One thing I find implausible (the irritating kind of implausible, since it's basically being pushed into the narrative/World for no real reason) is that the entirety of North America east of the Mississippi and south of Maine is, at best, small towns and villages or backwoods family-tribes. IOW, no significant civilizations.
Ah...here's how this works:
There are basically two* types of survivor clusters in the immediate post-Change world.
You have the McKenzie/Bearkiller/Corvallis type, where a coherent group makes it through the first Winter, with the necessary spread of skills to maintain a fairly high material culture. They then expand outward and absorb/hegemonize smaller or less well-off clusters. Barring disaster, they level out at a 1900's (without steam or electricity, of course) material culture (even if their military is phalangites and horse archers). By CY 30 or so, the only real limit on their expansion is peer neighbors or their birthrate.
OR
You have the Southsiders/Brushwood/Boy Scout type, where something went wrong (or they just got unlucky) and the group who survived 1998 lacked the skillset or toolset or something to retrench at a sustainable level of technology above Neo-Bronze Age.
IOW, it's really a choice between Victorian City-State (or Ranch-State, as the case may be) or Hunter-Gatherer.

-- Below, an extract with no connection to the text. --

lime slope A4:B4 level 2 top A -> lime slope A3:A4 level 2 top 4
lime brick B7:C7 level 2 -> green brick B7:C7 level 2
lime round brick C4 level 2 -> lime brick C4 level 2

Barring freak accident (read: the exception), there really isn't any in-between option.
If a small community of any real size (a few hundred to a few thousand) survives 1998, by the time CY 23 rolls around, it should be at least as big and dynamic as the McKenzies or the Bearkillers.

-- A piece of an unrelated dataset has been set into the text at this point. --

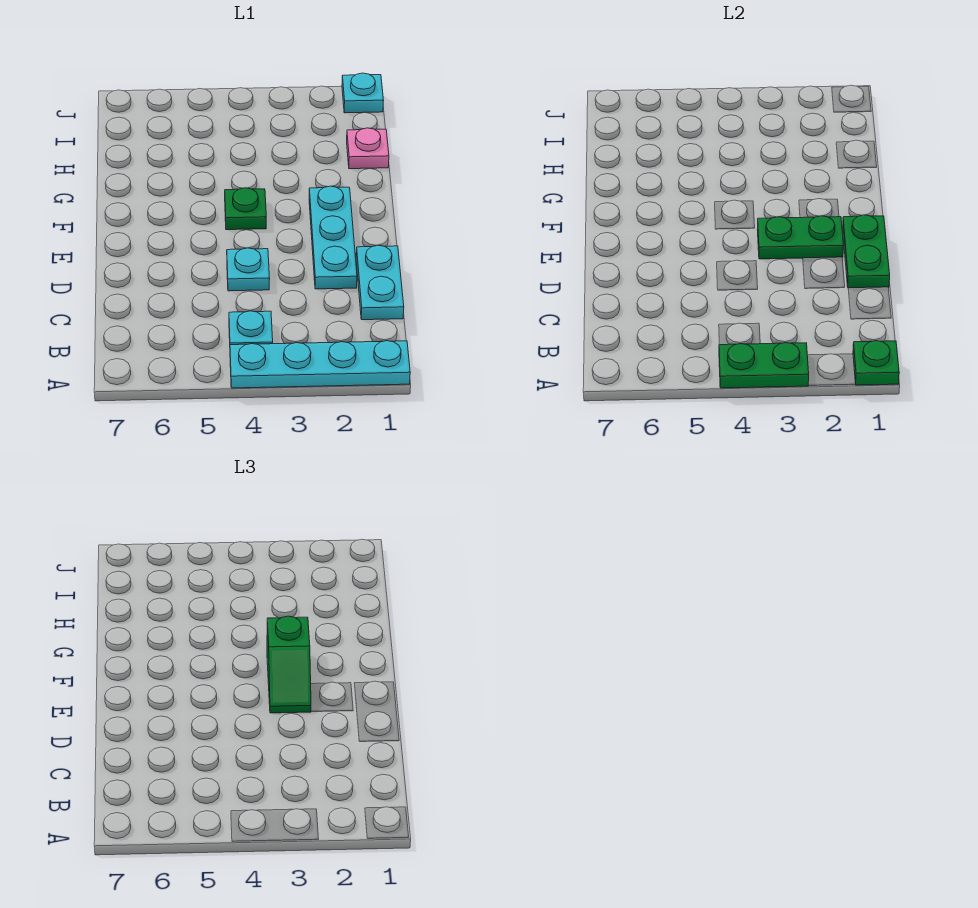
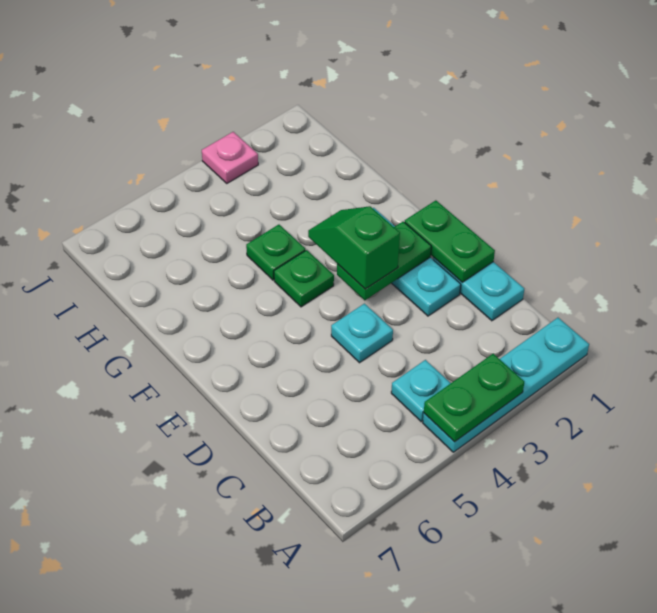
green plate A1 level 2 -> green plate G4 level 1
green slope E3:F3 level 3 top F -> green slope E3:F3 level 3 top E
pink plate H1 level 1 -> pink plate J3 level 1
cyan plate J1 level 1 -> none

Ergo, the East Coast (from North Carolina down to mid Georgia or so) should be pockmarked with pocket kingdoms at least equivalent to the McKenzies or the Sun Valley Buddhist Collective (or whatever they are calling themselves). Not just "small towns" (by implication much, much worse off than the Norrheimers) and hill clans.
Also, Stirling keeps referring to the "East Coast Megalopolis".....which is sort of (intentionally, on his part) misleading. Yes, there is a bona fide Megalopolis on the East Coast, but the East Coast is not a Megalopolis. The Megalopolis exists, but it's primarily in the Northeast, stretching down to northern Virginia.
Several of the South Atlantic States are extremely rural, once you are out of the few major cities. West Virginia, North and South Carolina, and parts of Georgia have many small population centers that are effectively unapproachable by refugee plumes** (which, as a very reliable rule, follow the roads and the gradient) and have natural geographic barriers between them and the cities. Agriculture (especially what remains of the US' subsistence agriculture) is widespread in those states.
Florida is screwed, though.
*-entities like the PPA are statistical outliers, since their behavior is markedly different (their expansive phase essentially kicks off immediately).
**-we've talked about this before, but it needs to be spelled out. You cannot simply draw a 150-200 mile radius around an urban area and say "refugee swarms hit everything in here, ergo Death Zone". That's not how it works, ever. Refugees follow the (main) road and the gradient (i.e. refugees almost always go downhill, absent people chasing them). They don't leave the road unless they get chased off of it (and then they attempt to get back on the road ASAP). Therefor, people fleeing the urban areas will form a "plume" that has a geometry controlled by geography, the major roads, and their endurance. Not a radial "blast zone".
Some small community 50km outside Atlanta or Aberdeen or Munich might never see a single refugee from the City, because a line of low hills/forest with no primary road (Highway/Interstate/Dual Carriageway) is shielding it. OTOH, columns of refugees moving down the Interstate or the M6 might go 100+ miles (more, if on bicycles) before they succumb to attrition.